The weather was great.
The lodge was beautiful.
He enjoyed the tour.
Cibolo Creek Ranch is an exclusive resort in West Texas, not far from the Mexican border.
He was here for the weekend to do what he loved just about more than anything else – hunt.
He dined with the other guests Friday evening and was his usual animated and jovial self.
Still, he was tired from the trip and at around 9:00 PM, he graciously excused himself and retired to his bedroom. The next morning he failed to join the others for breakfast but they thought he had chosen to sleep in. After he didn’t show later, there was concern.
When someone knocked on his door there was no answer.
Upon entering his room, they found him lying in bed, clad in his pajamas.
“He was very peaceful,” the resort owner later told NBC News.
Somewhere in the night the well-ordered and monumental life of Antonin Scalia came to an end. His incredible mind, unconscious in sleep, would think no more. His passionate heart, courageous, convicted and filled always with joy and the love of life, beat its last.
Associate Justice of the United States Supreme Court, Scalia, 79, was the brilliant intellectual anchor of the conservative wing of that Court. Widely regarded as Ronald Reagan’s most significant appointment to the bench, Scalia served nearly thirty years. His eloquent opinions, often as a dissent from the Court’s majority, were the stuff of legend. His arguments were powerful, his logic incisive and his manner cordial but direct.
Scalia, a proud and devout Roman Catholic from a Jesuit background, loved his family, his faith and his country.
He also cherished the Constitution and thought the founders who wrote it should be heeded.

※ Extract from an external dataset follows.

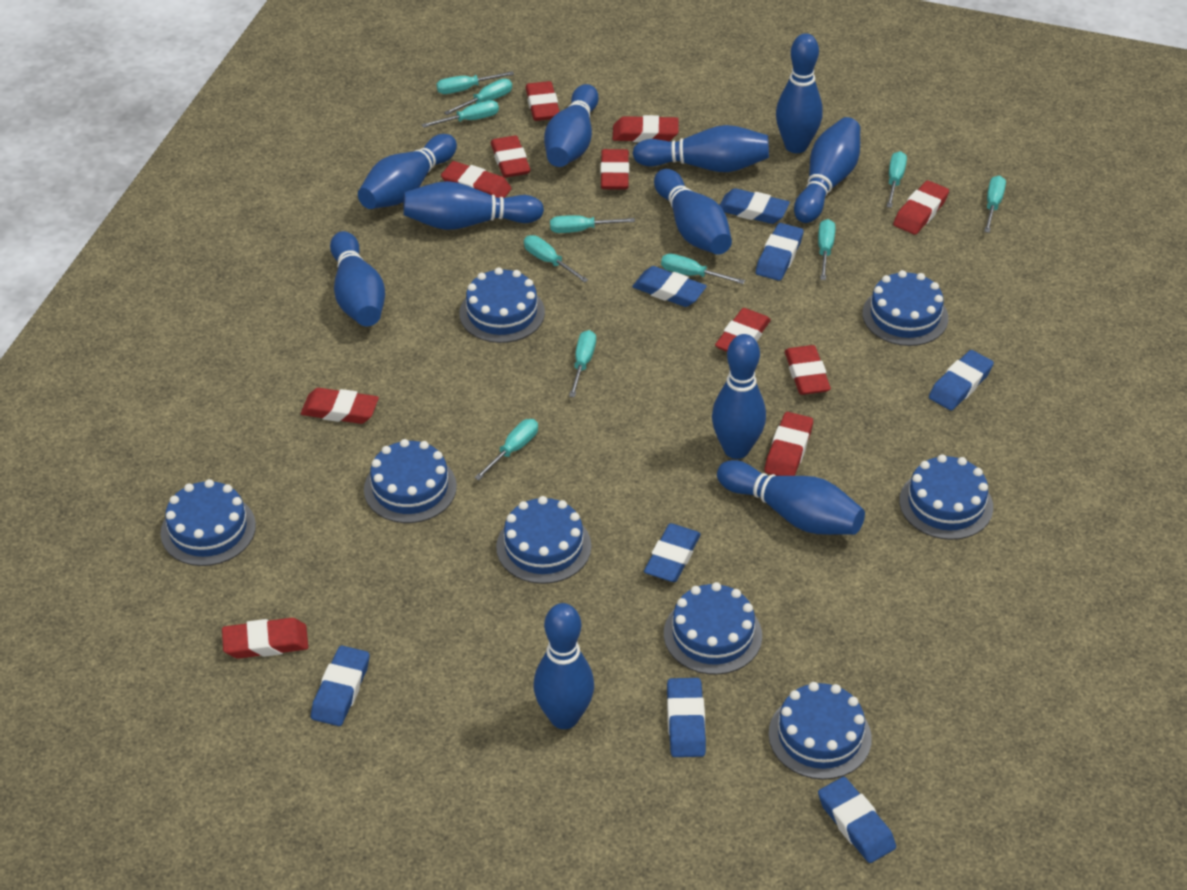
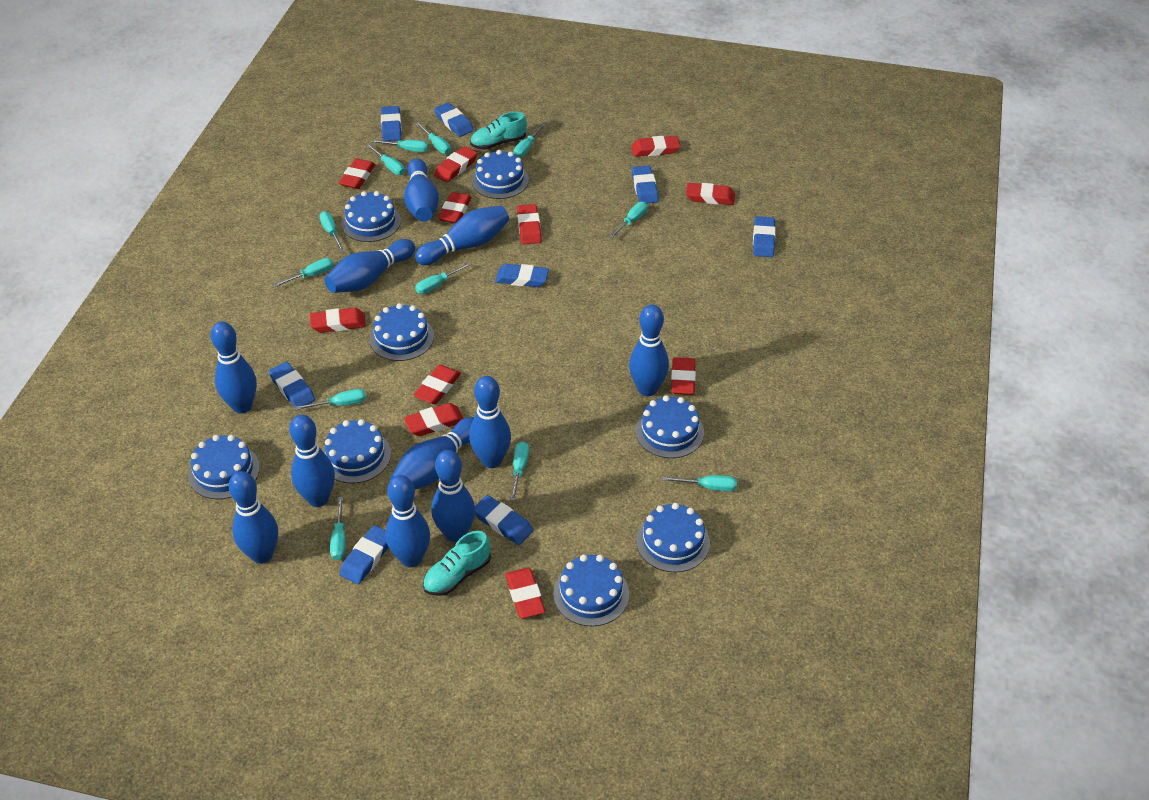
turquoise screwdriver: 11 -> 12
turquoise shoe: 0 -> 2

He was a conservative icon.
He leaves a rich and historic legacy as arguably the most consequential jurist of our time. There is now a silence on the Supreme Court – and a void – that will not be easily filled.

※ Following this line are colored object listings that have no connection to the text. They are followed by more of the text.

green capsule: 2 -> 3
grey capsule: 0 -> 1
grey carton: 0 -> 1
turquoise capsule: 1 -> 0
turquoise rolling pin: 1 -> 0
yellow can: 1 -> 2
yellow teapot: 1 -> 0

For all his brilliance and influence, Antonin Scalia could not order the time or circumstances of his step into eternity. He had made his weekend plans but God had made his own long before.

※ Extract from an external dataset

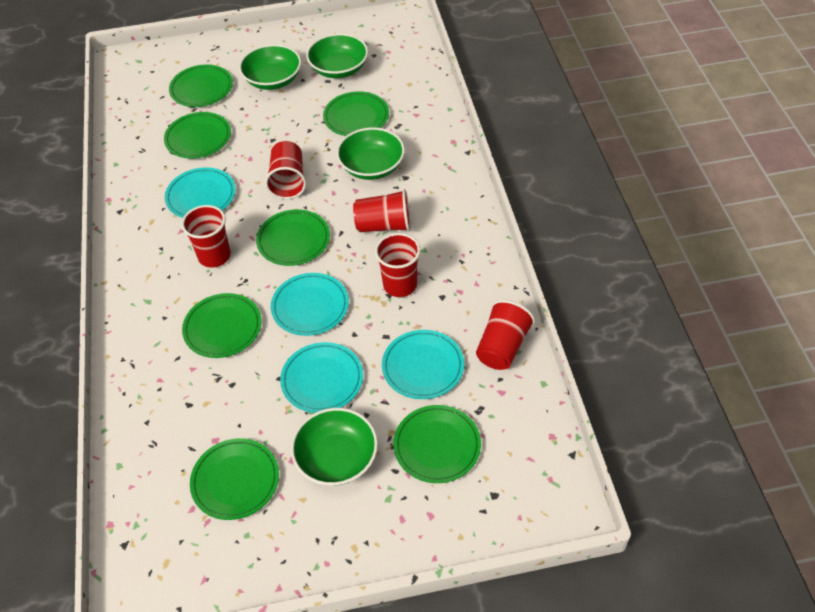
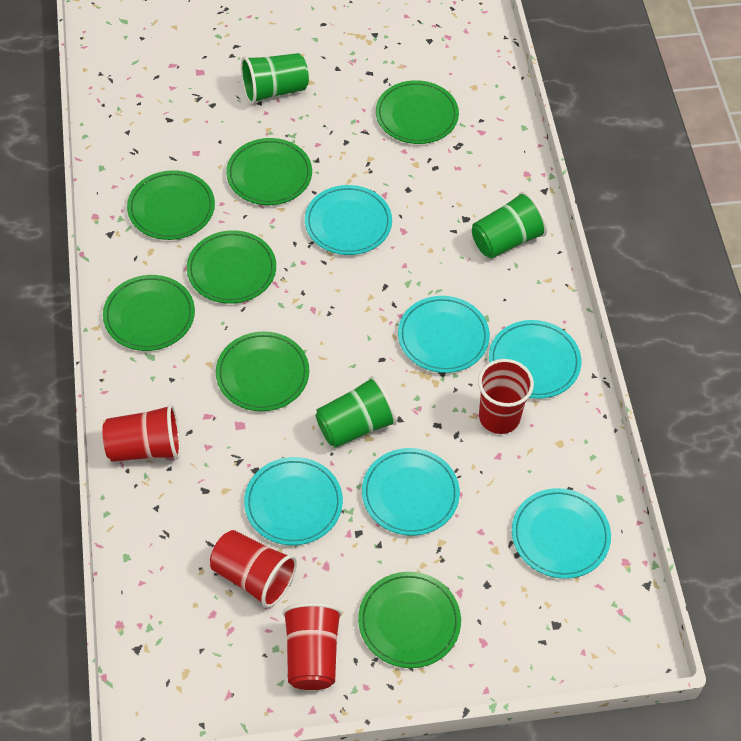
green bowl: 4 -> 0
green cup: 0 -> 3
red cup: 5 -> 4
turquoise plate: 4 -> 6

In every unexpected death, especially one so notable, you and I are reminded of the uncertainty and brevity of life and the sovereignty of God.
“We can make our plans,” Proverbs tells us, “but the Lord determines our steps” (Proverbs 16:9, NLT). “For what is your life?” James asks. “It is even a vapor, that appears for a little time, and then vanishes away” (James 4:14, NKJV).
“… a puff of smoke, a mist …” (The Amplified Bible).
Our lives – even the lives of the great and mighty among us – are so terribly fragile. Someday for every person the silver chord shall break. The time and cause of that separation have been determined with the same divine precision that set our entrance into this life.
God knows – and he alone declares – the end from the beginning.
You and I have a rendezvous with death and eternity. It is an appointment we must keep, all our other plans notwithstanding. We shall not be late; we shall not be early. And we shall not know.
Woody Allen famously remarked, “I don’t mind dying, I just don’t want to be there when it happens”.
But he will.
The word “appointed” in Hebrews 9:27 of the King James Version is pregnant with meaning. Our death in this world was specifically arranged before this world was formed. Our appointment cannot be canceled, postponed or re-scheduled.
Justice Scalia kept his at a ranch in West Texas.
Scalia’s death not only reminded us of life’s uncertainty. It also set off a political firestorm that has dramatically raised the already high stakes of this presidential election. It reads like a fast-paced novel.
The senior conservative justice on the Supreme Court dies unexpectedly while on a hunting trip in West Texas. The White House is occupied by a liberal lame duck Democrat who is African American. The United States Senate is controlled by the Republicans.
This sudden shift in the Court’s ideological balance takes place against the backdrop of one of the most contentious and bizarre presidential campaigns in American history – starring a controversial former Secretary of State, a card-carrying Socialist and a bombastic billionaire.
Get some popcorn and grab a front-row seat!
Truth is so often more exciting and implausible than fiction.
You can’t make this stuff up.
Watching this drama unfold over the coming weeks and months, we’ll all get a refresher in civics.
The President has the constitutional right to nominate a justice, just as the Senate has the constitutional right to confirm or reject that nomination. Madison and his colleagues called this “advise and consent”. It’s the delicate checks and balances they built our government on.
Yes, the stakes are incredibly high this year.
Christian leaders – and especially pastors – need to realize this and urge their congregations to pray and pay attention. If there was ever a time to reject the high cost of indifference this is it.
Generations will be indelibly shaped by what happens in the next ten months.
Old Ben Franklin reminded us that “God governs in the affairs of men”.
We have just seen his hand again. You may be sure he has a purpose.
Strange how much history can hang on a single heartbeat.